After walking through the market, I sit on a bench overlooking the enormous crater that characterizes half of the park. Dogs and children play while their parents watch from picnic blankets, some sipping coffee, others chatting with friends. As the afternoon festivities continue, a thundering drum beat approaches from the west side of the park. Heads turn to see the leaders of the Peoplehood Parade march into Clark Park, marking the end of their route from the Paul Robeson House. The parade has taken place for the past 22 years, led by local activist organization Spiral Q, and joined by a range of community initiatives and groups. The groups follow the established parade route before reaching Clark Park where they put on a pageant illuminating the issues affecting the community that the parade works to bring attention to. 

The performance begins with words from Spiral Q leaders, reminding the audience that “Peoplehood is an interactive and participatory experience,” and calling on them to join the Rise Choir Collective in singing “When the World is Sick.” The crowd and choir sing in unison, with audience members swaying and waving their arms. 

Featured in the pageant are the enormous hand drawn puppets crafted and carried by parade participants, ranging from drawings of rowhouses to flower bouquets. Residents of the University City Townhomes are represented in detailed paintings held high above the marching crowd. The ongoing fight to ensure their right to housing remains a crucial issue in the West Philadelphia community. The props are used to recreate the scenes of struggle that play out across Philadelphia, including gentrification, land development, and displacement.

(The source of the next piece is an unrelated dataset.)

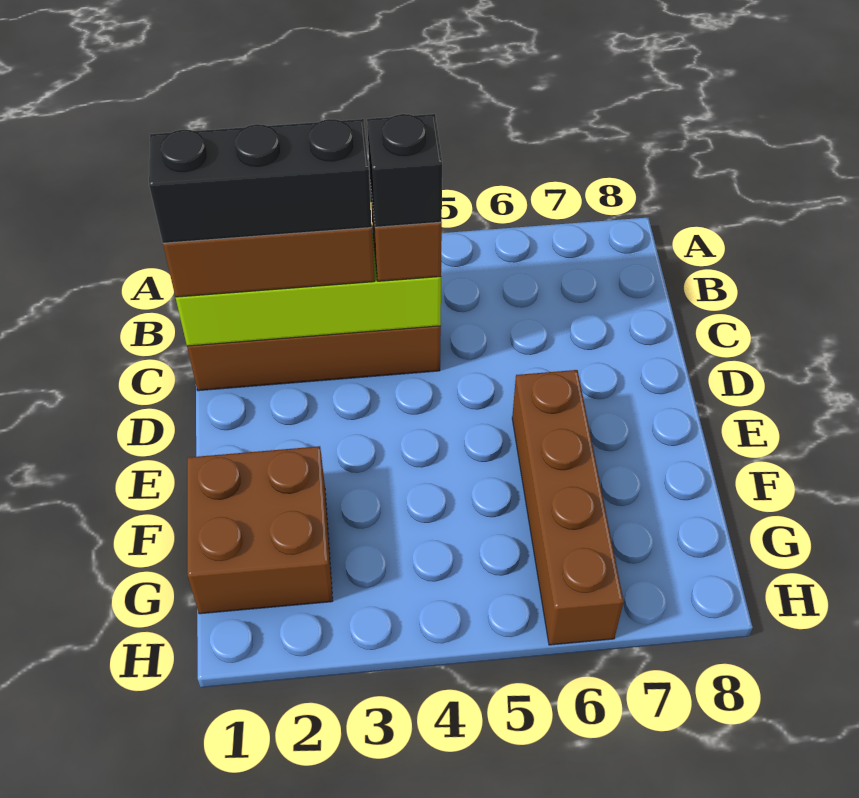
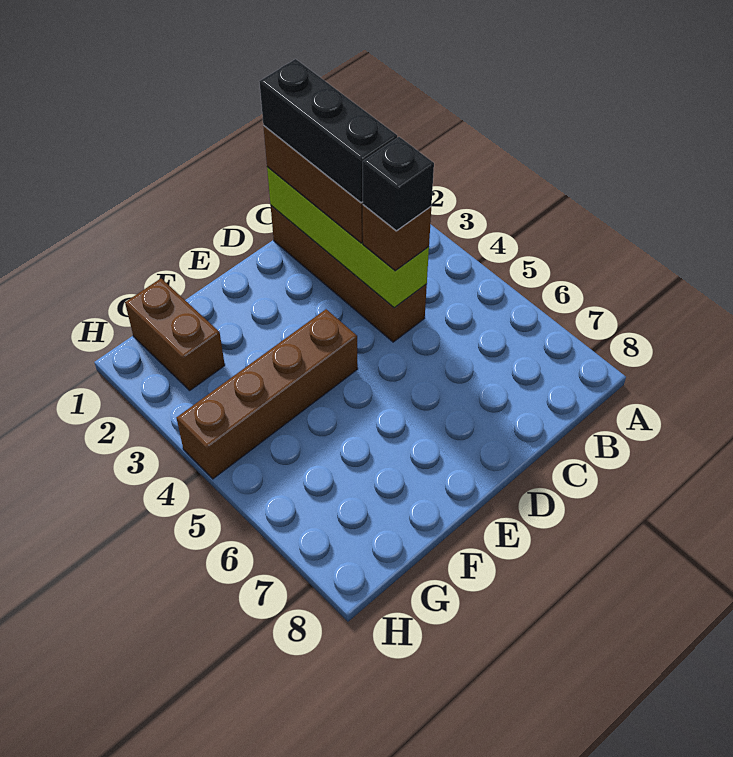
brown brick E6:H6 level 1 -> brown brick E4:H4 level 1
brown brick F1:G2 level 1 -> brown brick G1:G2 level 1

Children visiting the park are recruited into the pageant, running around dressed as houses to represent a crowded urban neighborhood.

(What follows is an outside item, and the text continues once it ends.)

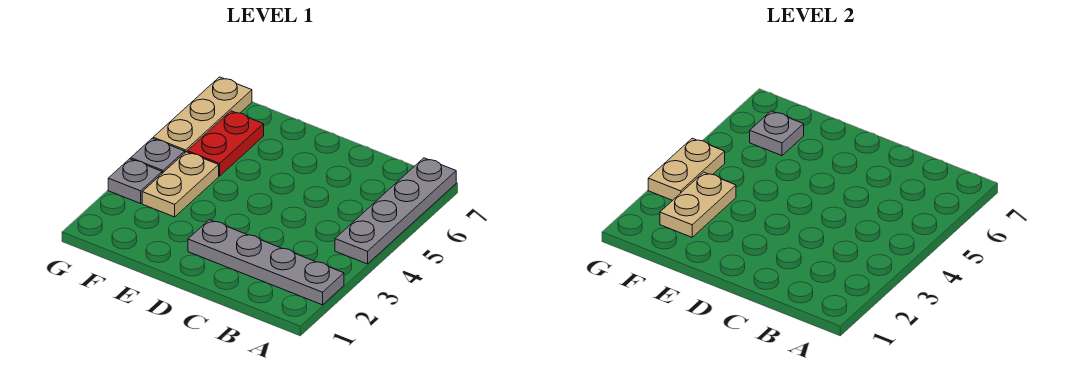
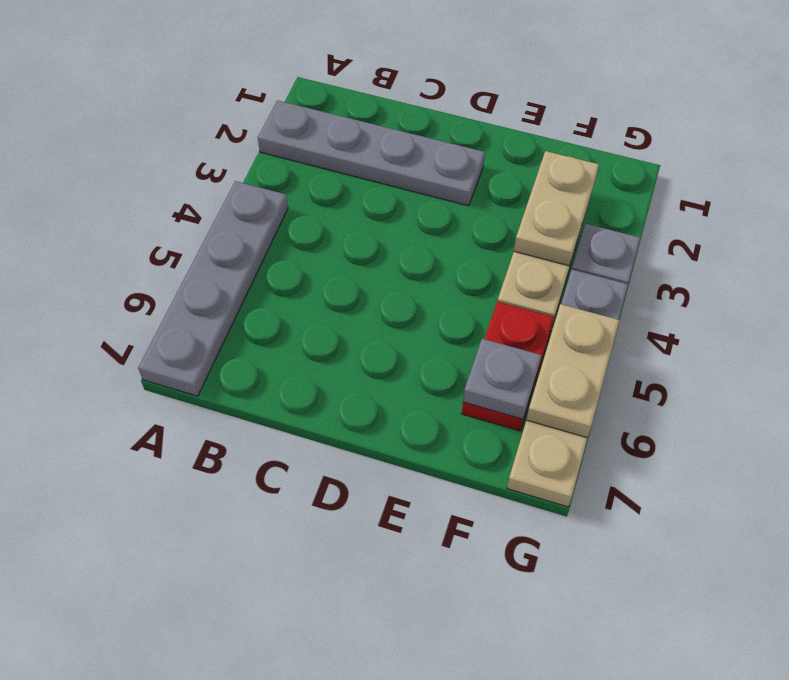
tan plate G3:G4 level 2 -> tan plate G5:G6 level 2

Community members also speak between the pageant segments, illuminating their personal experiences with the hardships presented in the performances. Speakers read poetry, express their appreciation for the community’s presence, and share profound messages of resistance. The presentation is followed by a land acknowledgement of the Lenape people who historically inhabited the Philadelphia area. Finally, Spiral Q Co-Director Jennifer Turnbull asks audience members to join in a healing and reconciliation dance that she choreographed herself to celebrate Peoplehood and turn the park into a community dance party. “All power to all people, all voices, all hands, all hearts,” Turnbull announces, then begins to perform the dance as drums rumble accompaniment. 

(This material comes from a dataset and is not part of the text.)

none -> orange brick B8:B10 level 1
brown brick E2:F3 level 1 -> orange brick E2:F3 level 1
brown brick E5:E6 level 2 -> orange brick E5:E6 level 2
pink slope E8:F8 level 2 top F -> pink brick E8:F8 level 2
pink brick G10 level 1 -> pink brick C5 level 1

When asked what the Peoplehood Parade is seeking to achieve, Turnbull responds, “We’re utilizing the power of art to communicate. We’re actively and consciously building the world we want to see.” Just as the Friends of Clark Park are stewards of the communal green space, the Peoplehood Parade seeks to be a steward of the community, condemning the forces that have distressed the neighborhood for decades. Turnbull explains that the purpose of the puppets and pageant is to “tell stories through art and performance,” a medium that helps to capture the emotion and intimacy of the issues. The focus of the 2022 Peoplehood Parade is to highlight community members impacted by land injustice and displacement, as well as calling attention to people's rights to bodily autonomy that are on the ballot this November.

My morning in Clark Park welcomed me into the West Philadelphia community, allowing me to share in their celebrations and struggles. The day’s festivities showed that the park is a stage for social change, from demonstrations drawing large crowds, to passing conversations with people willing to share their stories. The community is devoted to Clark Park, with dedicated members ensuring its maintenance and improvement, and others filling its grassy fields to educate their neighbors and urge them to work towards a more just city.